Managing Product Page Hubs
The ProductPageHub class implements the asynchronous context manager
protocol and provides methods for updating pages, subscribing to events in bulk,
and data serialization.
Creating Product Page Hubs
Instantiating ProductPageHub does not automatically establish a client
session. The session management and data updates are explicitly handled through
provided methods.
import asyncio
from freshpointsync import ProductPageHub
async def main() -> None:
print('Initializing hub session...')
hub = ProductPageHub()
try:
await hub.start_session()
print('Adding pages to the hub...')
await hub.new_page(location_id=122, fetch_contents=True)
await hub.new_page(location_id=296, fetch_contents=True)
pages = ', '.join(
f"'{page.data.location}' (ID={page_id})"
for page_id, page in hub.pages.items()
)
print(f'Successfully added pages {pages} to the hub!')
finally:
print('Closing hub session...')
await hub.close_session()
if __name__ == '__main__':
asyncio.run(main())
In the example above, a new ProductPageHub instance is created. The session
is started manually, and the page with ID 296 is added.

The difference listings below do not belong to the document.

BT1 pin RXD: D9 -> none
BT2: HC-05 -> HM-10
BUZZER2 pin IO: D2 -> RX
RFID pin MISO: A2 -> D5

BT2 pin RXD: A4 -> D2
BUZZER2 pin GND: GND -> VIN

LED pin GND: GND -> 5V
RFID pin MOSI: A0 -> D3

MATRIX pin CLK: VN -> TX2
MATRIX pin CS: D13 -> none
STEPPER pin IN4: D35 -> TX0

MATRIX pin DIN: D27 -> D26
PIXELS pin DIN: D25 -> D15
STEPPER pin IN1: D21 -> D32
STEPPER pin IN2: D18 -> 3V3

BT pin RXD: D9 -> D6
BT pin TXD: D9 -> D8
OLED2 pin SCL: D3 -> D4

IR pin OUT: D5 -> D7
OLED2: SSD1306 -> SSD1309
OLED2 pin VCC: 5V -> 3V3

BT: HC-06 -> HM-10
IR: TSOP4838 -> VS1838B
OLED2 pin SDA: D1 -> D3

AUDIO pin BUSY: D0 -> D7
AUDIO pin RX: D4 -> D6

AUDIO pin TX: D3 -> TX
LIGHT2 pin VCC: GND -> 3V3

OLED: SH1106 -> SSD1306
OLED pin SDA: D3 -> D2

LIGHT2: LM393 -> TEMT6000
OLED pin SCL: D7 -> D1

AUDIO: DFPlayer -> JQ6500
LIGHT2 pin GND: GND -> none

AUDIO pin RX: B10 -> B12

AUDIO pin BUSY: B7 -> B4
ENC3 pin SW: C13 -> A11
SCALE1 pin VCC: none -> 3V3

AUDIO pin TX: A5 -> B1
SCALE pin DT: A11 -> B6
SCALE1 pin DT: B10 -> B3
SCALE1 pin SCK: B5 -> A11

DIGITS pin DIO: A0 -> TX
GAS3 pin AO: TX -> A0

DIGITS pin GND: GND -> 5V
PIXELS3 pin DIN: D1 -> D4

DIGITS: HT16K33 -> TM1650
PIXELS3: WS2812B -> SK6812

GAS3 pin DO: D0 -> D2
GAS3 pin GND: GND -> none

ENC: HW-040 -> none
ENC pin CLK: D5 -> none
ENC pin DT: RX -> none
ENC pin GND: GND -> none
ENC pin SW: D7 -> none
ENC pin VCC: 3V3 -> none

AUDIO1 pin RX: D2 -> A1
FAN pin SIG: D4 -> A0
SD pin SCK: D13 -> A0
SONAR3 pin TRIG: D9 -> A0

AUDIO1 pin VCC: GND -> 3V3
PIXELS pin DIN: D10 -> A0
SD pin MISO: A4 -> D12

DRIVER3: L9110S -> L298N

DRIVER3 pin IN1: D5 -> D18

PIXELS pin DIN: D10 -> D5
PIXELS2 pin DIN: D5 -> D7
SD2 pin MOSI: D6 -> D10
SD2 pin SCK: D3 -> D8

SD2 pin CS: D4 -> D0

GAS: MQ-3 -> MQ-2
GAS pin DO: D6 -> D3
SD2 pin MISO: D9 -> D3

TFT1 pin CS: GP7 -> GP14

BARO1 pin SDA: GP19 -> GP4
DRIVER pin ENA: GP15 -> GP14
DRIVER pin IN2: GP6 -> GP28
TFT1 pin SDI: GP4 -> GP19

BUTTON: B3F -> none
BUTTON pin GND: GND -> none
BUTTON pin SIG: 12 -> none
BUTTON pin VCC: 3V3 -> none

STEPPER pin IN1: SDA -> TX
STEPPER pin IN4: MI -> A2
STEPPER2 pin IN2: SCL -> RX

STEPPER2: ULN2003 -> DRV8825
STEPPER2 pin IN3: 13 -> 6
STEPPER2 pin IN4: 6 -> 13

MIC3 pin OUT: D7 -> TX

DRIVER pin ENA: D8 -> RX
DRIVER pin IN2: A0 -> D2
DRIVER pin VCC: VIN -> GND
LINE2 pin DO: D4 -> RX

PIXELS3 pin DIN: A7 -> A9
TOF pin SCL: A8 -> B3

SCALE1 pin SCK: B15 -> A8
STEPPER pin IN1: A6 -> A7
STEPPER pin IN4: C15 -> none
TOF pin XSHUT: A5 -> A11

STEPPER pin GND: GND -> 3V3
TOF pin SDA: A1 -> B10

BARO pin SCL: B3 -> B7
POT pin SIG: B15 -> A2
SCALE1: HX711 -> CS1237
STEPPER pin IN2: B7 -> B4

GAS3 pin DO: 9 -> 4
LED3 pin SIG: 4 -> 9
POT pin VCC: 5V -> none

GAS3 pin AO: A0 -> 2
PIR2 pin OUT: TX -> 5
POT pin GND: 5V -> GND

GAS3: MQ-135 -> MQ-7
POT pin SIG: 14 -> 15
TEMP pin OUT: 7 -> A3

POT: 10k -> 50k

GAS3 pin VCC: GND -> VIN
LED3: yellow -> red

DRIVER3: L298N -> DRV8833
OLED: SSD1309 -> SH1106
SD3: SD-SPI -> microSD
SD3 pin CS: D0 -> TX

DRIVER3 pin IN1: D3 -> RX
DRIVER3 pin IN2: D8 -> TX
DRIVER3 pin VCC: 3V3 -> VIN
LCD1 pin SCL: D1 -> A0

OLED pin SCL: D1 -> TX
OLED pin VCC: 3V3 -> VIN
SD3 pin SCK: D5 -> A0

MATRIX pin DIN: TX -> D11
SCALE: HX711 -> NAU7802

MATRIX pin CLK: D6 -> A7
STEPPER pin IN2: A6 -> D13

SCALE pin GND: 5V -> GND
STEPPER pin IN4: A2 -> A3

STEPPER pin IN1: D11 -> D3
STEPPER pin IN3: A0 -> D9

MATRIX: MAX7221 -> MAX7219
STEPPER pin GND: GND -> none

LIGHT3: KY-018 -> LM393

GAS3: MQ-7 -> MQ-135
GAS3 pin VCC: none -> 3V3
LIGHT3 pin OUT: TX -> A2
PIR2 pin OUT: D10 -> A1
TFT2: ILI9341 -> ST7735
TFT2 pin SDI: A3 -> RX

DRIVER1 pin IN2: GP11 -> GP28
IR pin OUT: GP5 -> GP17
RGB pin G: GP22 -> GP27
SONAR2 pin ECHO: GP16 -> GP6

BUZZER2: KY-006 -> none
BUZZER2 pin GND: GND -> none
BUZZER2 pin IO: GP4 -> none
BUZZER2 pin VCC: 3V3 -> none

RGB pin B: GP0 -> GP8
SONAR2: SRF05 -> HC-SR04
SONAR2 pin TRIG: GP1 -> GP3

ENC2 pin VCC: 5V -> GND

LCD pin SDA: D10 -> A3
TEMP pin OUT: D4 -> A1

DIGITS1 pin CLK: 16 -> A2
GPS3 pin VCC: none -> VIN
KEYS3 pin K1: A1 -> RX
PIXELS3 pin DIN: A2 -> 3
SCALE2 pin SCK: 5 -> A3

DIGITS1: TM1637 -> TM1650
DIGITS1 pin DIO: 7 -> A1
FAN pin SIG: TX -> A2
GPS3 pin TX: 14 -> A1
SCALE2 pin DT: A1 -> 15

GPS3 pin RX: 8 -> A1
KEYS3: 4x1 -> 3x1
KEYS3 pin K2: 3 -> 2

Lastly, the session is
closed in the finally block to ensure proper cleanup.
The same can be achieved using the asynchronous context manager.
import asyncio
from freshpointsync import ProductPageHub
async def main() -> None:
print('Initializing hub session...')
async with ProductPageHub() as hub:
await hub.start_session()
print('Adding pages to the hub...')
await hub.new_page(location_id=122, fetch_contents=True)
await hub.new_page(location_id=296, fetch_contents=True)
pages = ', '.join(
f"'{page.data.location}' (ID={page_id})"
for page_id, page in hub.pages.items()
)
print(f'Successfully added pages {pages} to the hub!')
if __name__ == '__main__':
asyncio.run(main())
The example above is equivalent to the previous one. The client session is automatically created and subsequently closed when the context manager exits.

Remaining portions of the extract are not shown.